PUNGO! It’s not elegant but that’s the name of the river we traveled up next (the wind didn’t change so no sea miles for us), starting on the Alligator Canal at first light the next day. That is one looong, straight, strange waterway.  Its edges are spiked with rotting cypress stumps – not all them visible – and although beautiful in the early morning mist it took an awful lot of concentrating for over 20 miles. And praying that one of the occasional giant steel barges doesn’t come the other way in narrow bit.

After that the boat seemed to burn for a very long time.

We exited the Alligator River, queuing for the swing bridge with other boats and entering the wide open Albermarle Sound, North Carolina.

The wind is still all wrong and very uncomfortable, so we pick a new course again heading into the inappropriately named Little River. After dodging about 100 crab pot floats (one on your port! two on your starboard!) we are out of the wind and waves finally. And that’s when things get really bad.

As people say, things happen fast in these situations and one minute I was frying an omelette for tea, the next minute I was shoving a few possessions into a bag in the cockpit and climbing down into the dinghy with L, trying not to breathe in any of the smoke coming from inside the boat. He had seen smoke coming from the hull on the other side of the boat and on investigation had found that the bed was actually on fire.

After that the boat seemed to burn for a very long time. It burned to the water line, sinking in about 7 feet of river water leaving only one bow slightly visible.

Keith towed it with his awesome pick-up truck, parked it next to his house and plugged us into his water, power and air conditioning!

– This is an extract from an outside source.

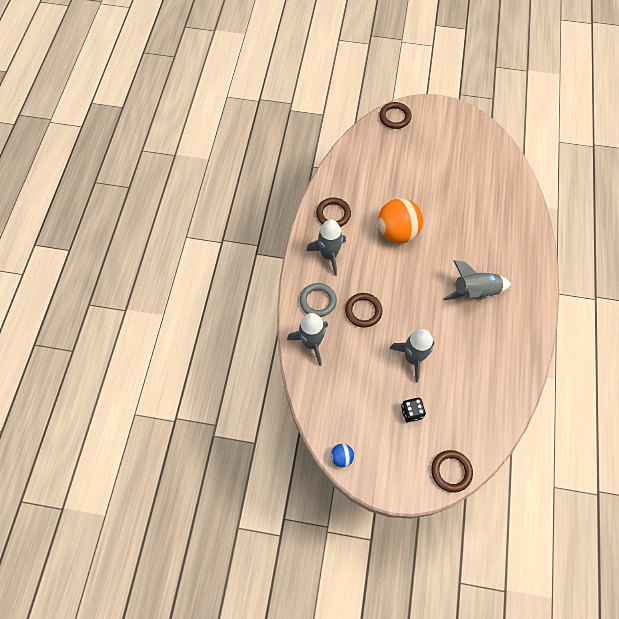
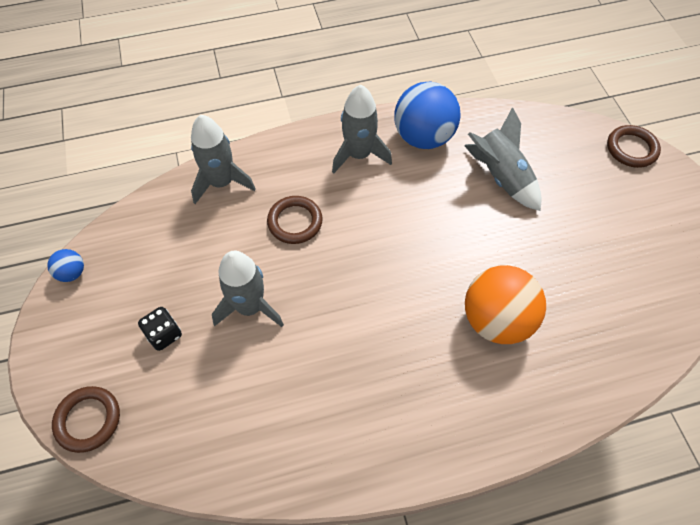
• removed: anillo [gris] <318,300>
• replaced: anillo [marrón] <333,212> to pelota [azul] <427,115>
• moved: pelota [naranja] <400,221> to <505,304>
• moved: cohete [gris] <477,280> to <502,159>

How fortunate we were to be out of the ocean, awake and not far from land. How fortunate also to be close to the riverside home of Keith and Heather Christiansen, who with their family, friends and neighbours called the coastguard, made us welcome, ran us around and fed us. They also distracted us with their tales of ATV off-roading trips, explaining the difference between pet ducks and hunting ducks (there is no difference!), their cute grand-kids and their prodigious vehicle collection!

We are also so grateful to Jennifer Winslow Harris and her husband who lent us their comfy camper-trailer for a week.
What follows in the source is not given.